The automaker expects to build 1.29 million cars and light trucks in the US, Canada and Mexico, in its year ending March 31, down from an initial goal of 1.47 million, spokesman Ed Miller said Friday in an e-mail. The latest reductions bring the total to 175,000 vehicles from the Tokyo-based company's earlier cuts of 56,000. No layoffs are planned, Miller said.

"Everyone is hurting," said Dennis Virag, president of Automotive Consulting Group Inc. in Ann Arbor, Michigan. "Sales are down across the industry 30 per cent to 35 per cent since September. That pain is being shared equally by all companies."

Lower sales

Honda and Japan-based Toyota Motor Corp. and Nissan Motor Co. have slashed production plans this year as the US recession dragged the annual auto sales rate last month to a 26-year low. Through November, those companies built about 300,000 fewer autos in North America than a year earlier, led by Toyota's three-month shutdown of a San Antonio pickup plant.

"Showroom traffic is down for everyone," Miller said.

Honda will trim production through slower line speed and eliminating some scheduled assembly days, Miller said. Plants will extend a scheduled holiday shutdown this month by two days, and in January between four and seven days of output will be cut at factories in Ohio, Alabama, Indiana and Ontario, he said.

US sales for Honda, which last had an annual drop in its biggest market 15 years ago, fell 5.4 per cent through November from a year earlier. Honda, Japan's second-largest carmaker, last month posted a 32 per cent decline, its steepest since 1981.

Across the industry sales this year are down 16 per cent, led by declines of 28 per cent for Chrysler LLC, 22 per cent for General Motors Corp. and 19 per cent for Ford Motor Co.

US peers

GM and Chrysler have said they need US aid this month to avoid running short of cash for operations.

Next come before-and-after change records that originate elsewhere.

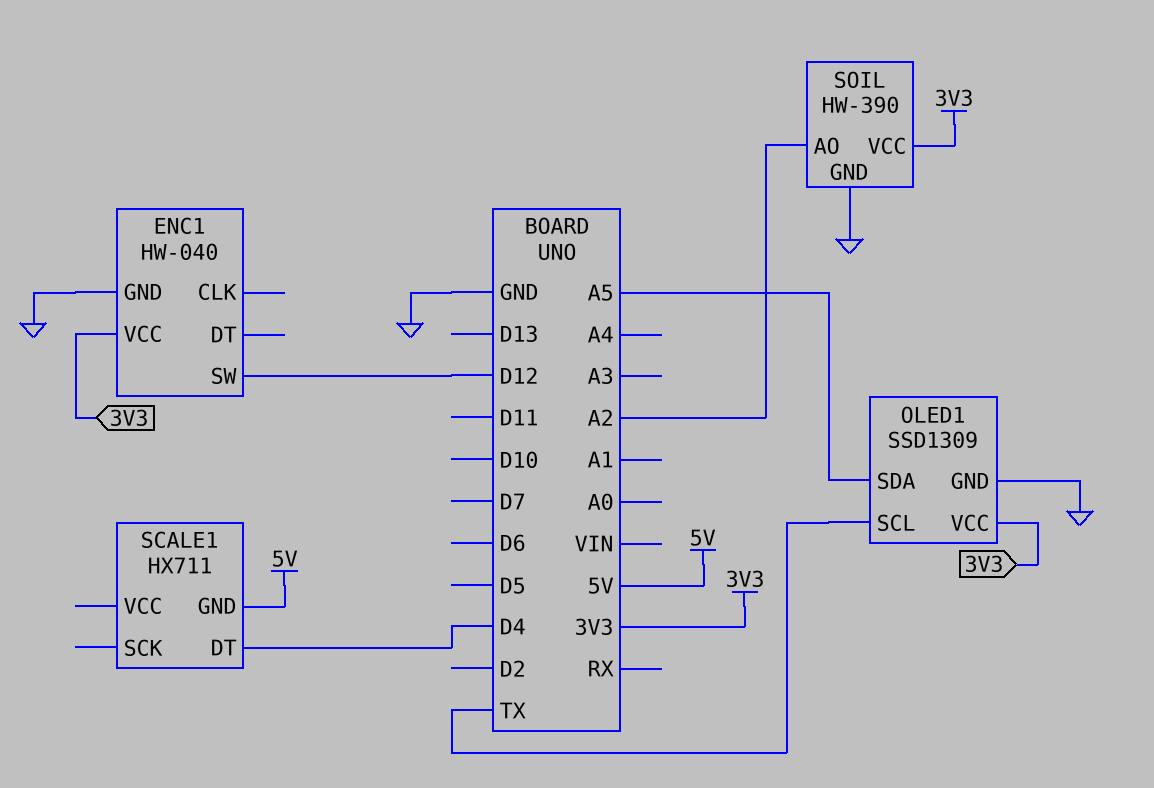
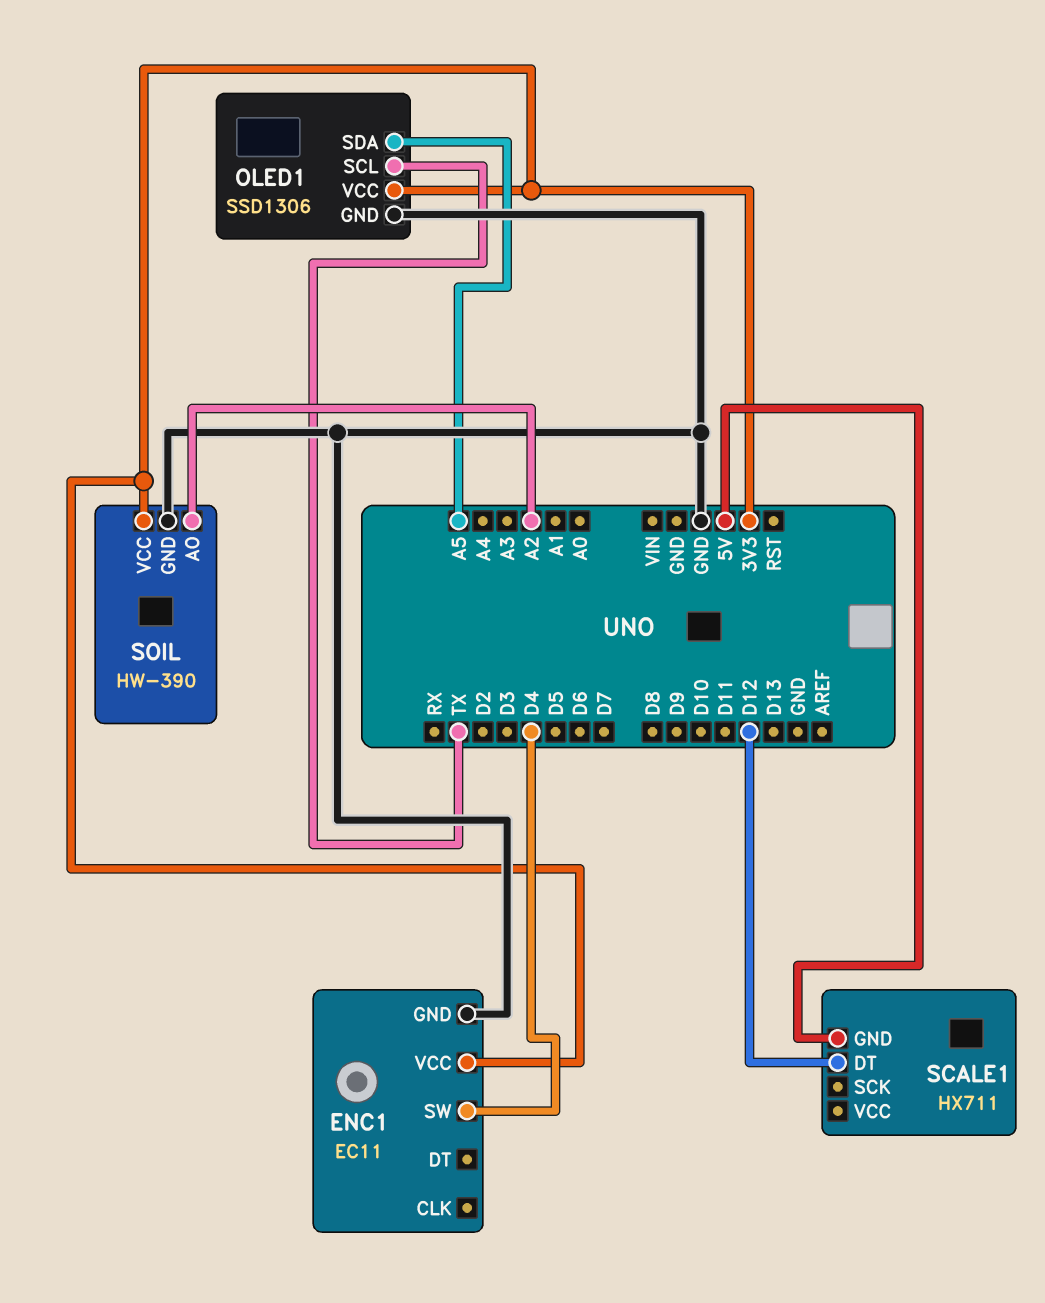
ENC1: HW-040 -> EC11
ENC1 pin SW: D12 -> D4
OLED1: SSD1309 -> SSD1306
SCALE1 pin DT: D4 -> D12

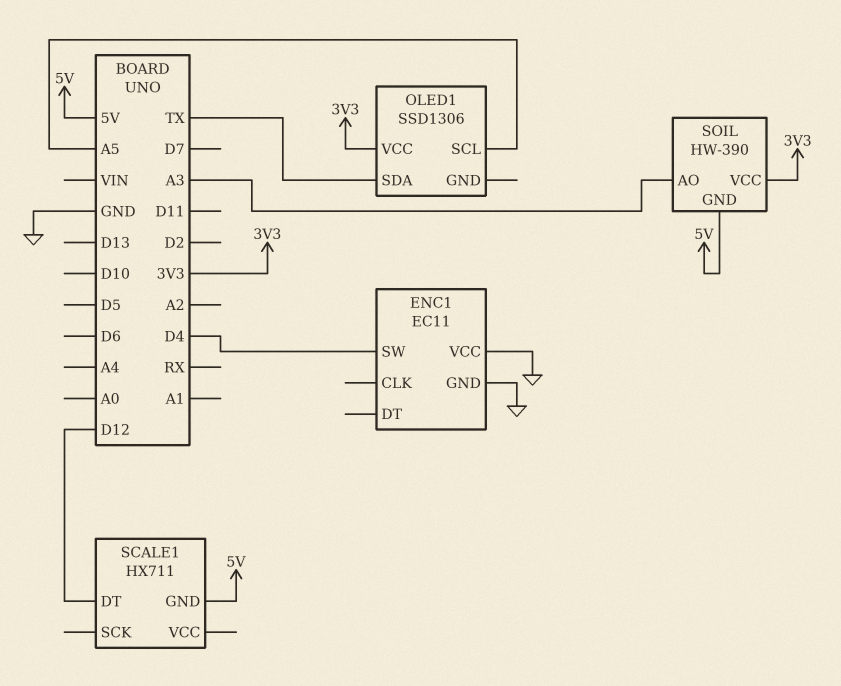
ENC1 pin VCC: 3V3 -> GND
OLED1 pin GND: GND -> none
OLED1 pin SCL: TX -> A5
OLED1 pin SDA: A5 -> TX
SOIL pin AO: A2 -> A3
SOIL pin GND: GND -> 5V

President George W. Bush's administration said it may tap the $700 billion (Dh2.6 trillion) bank bailout fund to prevent an industry collapse, after the Senate yesterday failed to approve $14 billion in emergency loans.

Ford has said it doesn't need emergency federal aid, though Chief Executive Officer Alan Mulally said last week that his company could be dragged into bankruptcy by a GM failure.

While Honda and Toyota are in better shape financially than the US companies, they would suffer should GM fail, Virag said.

"If GM collapsed, it would take out parts suppliers that Honda also uses," he said. "It could knock sales for the industry down another 20 per cent to 25 per cent."

Honda's US operations are based in California. The company's American depositary receipts fell $1.07, or 4.7 per cent, to $21.93 in New York Stock Exchange composite trading on Friday.